Governments and businesses recognize that data leakage and the misuse of personal information can originate from unauthorized internal sources. Fraudsters have been known to recruit company insiders (think help desk employees) to gain access to sensitive data. Rigorous background checks during the hiring process can alleviate part of the problem. But some companies have gone further and developed clear-desk policies. Employees must store sensitive files in a secure location and lock their computers when they are not at their workstations. And desks must be cleared of all paperwork at the end of each working day.
Under a Cloud
With the growing popularity of cloud computing, new concerns have surfaced about information leakage from “data at rest.” This is the information contained in accessible files stored on databases. At present, few companies encrypt this data. In the future, however, many more can be expected to do so.

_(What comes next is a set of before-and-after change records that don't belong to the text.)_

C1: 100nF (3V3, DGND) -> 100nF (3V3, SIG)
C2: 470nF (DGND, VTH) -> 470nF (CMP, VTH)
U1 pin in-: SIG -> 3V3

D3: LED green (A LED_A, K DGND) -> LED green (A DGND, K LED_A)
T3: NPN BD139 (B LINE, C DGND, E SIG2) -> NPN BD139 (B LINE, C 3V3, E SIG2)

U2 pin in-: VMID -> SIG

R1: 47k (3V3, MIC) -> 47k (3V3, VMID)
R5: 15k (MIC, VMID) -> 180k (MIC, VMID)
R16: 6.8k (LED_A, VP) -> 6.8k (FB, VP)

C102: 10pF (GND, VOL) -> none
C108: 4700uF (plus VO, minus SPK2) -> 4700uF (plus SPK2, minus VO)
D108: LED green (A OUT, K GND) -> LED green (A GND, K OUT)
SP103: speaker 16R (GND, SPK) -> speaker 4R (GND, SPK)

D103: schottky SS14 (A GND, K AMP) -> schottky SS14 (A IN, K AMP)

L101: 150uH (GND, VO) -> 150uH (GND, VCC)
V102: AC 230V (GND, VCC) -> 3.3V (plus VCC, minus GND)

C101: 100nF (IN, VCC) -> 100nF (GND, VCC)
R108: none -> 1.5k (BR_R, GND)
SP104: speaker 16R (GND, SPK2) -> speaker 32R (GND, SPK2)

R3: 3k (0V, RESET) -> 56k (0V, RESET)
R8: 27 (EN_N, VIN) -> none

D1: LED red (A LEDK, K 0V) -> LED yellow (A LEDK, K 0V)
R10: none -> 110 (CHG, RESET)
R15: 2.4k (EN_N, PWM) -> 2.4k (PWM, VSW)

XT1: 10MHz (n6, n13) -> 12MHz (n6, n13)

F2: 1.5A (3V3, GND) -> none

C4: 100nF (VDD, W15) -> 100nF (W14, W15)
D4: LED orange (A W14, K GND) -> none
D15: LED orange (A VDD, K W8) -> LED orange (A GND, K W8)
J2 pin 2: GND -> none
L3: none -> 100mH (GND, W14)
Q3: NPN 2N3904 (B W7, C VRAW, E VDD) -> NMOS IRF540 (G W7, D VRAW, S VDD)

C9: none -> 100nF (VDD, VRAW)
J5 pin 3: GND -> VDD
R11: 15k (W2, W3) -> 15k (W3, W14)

In the past, companies built firewalls around computer networks to contain or mitigate threats from external sources. With cloud computing, remote access, social media, mobile apps and “bring your own devices” to work, there are now far too many external and internal access points for organizations to easily contain sensitive data, whether it is at rest or on the go. The boundaries between external and internal access are disappearing fast.
To counteract against possible threats, companies need to “harden” their networks. They can minimize “holes” by building security layers, or internal firewalls, around network servers and databases. They should remove outdated access codes, as well as accounts and services that no longer align with their business objectives. They must rigorously apply security patches or updates. Security must be omnipresent throughout the network—not only at the perimeter.
This concept is known as zero trust. In the future, data will be “wrapped” to control leakage. It will have its own form of security. Systems will be able to record who accessed what data and when. Users will only be able to retrieve sensitive information if they have the required credentials. Data may come with a best-before date. Access will be restricted by allowing files to be opened for a limited number of times or for a specific period of time. It will become harder for users to copy or share files.
Fraudsters can be expected to develop new attack methods in their attempts to breach information networks and steal data. Companies are expected to work just as hard to curtail these threats and prevent data leakage.